Troubleshoot an Application to Find a Common Thread (Commonalities Analysis for Application)

The Commonalities Analysis dashboard (for an application) performs automatic and intelligent troubleshooting on any application, by finding the common elements of a seemingly random problem. It checks through hundreds of possible culprits (like the location, or time of day, laptop model and many more), and displays only the highest concentration of poor performers.

Tip

There are two types of Commonalities Analysis dashboards, one for troubleshooting the overall performance of an application, and one for investigating a single user activity within an application. This one is for troubleshooting the overall performance of an application.

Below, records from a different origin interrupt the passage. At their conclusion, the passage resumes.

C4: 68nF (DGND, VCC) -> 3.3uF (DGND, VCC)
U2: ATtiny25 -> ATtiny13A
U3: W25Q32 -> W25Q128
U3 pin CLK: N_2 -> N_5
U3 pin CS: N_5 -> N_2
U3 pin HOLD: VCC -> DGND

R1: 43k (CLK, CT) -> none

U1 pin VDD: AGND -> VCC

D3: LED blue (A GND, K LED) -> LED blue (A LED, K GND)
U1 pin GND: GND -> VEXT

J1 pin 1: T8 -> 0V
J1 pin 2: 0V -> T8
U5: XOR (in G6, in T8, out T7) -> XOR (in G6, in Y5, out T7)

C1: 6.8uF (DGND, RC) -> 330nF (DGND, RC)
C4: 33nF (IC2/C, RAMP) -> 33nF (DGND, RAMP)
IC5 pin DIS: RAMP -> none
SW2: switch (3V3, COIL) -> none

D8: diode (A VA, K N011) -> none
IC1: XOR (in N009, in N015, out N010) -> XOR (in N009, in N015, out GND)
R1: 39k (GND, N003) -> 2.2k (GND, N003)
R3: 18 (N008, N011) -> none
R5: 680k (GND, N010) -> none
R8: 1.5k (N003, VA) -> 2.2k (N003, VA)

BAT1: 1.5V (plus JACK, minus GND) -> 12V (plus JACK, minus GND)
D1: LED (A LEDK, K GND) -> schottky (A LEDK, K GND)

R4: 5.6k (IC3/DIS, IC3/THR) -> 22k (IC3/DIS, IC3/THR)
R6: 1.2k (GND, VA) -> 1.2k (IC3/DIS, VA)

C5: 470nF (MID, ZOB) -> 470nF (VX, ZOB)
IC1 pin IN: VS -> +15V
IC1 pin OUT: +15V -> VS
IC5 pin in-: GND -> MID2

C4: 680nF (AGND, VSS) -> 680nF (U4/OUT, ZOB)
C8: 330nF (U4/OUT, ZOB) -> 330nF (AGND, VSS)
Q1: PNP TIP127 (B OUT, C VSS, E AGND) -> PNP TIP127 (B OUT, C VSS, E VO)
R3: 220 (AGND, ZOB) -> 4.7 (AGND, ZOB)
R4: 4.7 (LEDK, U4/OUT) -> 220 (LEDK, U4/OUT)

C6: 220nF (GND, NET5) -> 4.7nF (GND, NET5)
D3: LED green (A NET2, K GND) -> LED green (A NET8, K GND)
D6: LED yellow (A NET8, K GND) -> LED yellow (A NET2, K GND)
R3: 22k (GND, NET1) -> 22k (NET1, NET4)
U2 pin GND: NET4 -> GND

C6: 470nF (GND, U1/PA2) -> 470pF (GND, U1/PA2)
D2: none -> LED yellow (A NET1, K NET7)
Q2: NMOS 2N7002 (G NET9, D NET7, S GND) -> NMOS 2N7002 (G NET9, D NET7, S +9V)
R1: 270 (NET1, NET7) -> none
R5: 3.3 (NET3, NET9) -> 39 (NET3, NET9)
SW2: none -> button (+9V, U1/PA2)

For example, if you receive random reports of slow performance from some users on specific application, you would usually cycle through endless possible attributes, looking for the common thread of this problem so you can troubleshoot it. Perhaps they all use a six-inch tablet, or perhaps it only happens when people connect to a particular server, or between 5 and 7am on weekdays, or only if your computer has more than four CPU cores, and so on. Commonalities Analysis checks all of this automatically in seconds, and lists the most obvious contenders in a simple, intuitive view, so that you can troubleshoot further.

Note

This dashboard is most effective at isolating a single thread which is common to all occurrences of a problem. However, if your issue is a complex combination of narrow criteria, for example if it only happens in Munich on Lenovo laptops which have 8 core CPUs during peak hours, you may find that looking at any one of these elements is not enough to show a significant change in performance. To investigate complex patterns of data correlations, use the Analyze dashboards.

The Commonalities Analysis dashboard (for an application)

Choose the performance measurement you want to inspect with the Sort By menu in the top right corner. For example, Sort By > Crash Rate. Then look for the results whose measurement (horizontal bar) is significantly worse than its average value (vertical bar).

Isolate a measurement, like Crash Rate, which is significantly worse than others with a given attribute

In this example, the crash rate is much worse in a single location, so you can investigate further on recent changes in this location which may be the cause of these crashes.

Tip

Automatic correlations still require a human to manually declutter any senseless or obvious suggestions. Any dependent attributes should be discounted.

For example, if your company mass-purchased the same configuration of devices for the office in Hyderabad, the same model laptop with 4GB RAM and 500GB HDD, and this dashboard shows a strong correlation between all those attributes in that location, it is hardly a surprise. See this step below to remove any unwanted attributes.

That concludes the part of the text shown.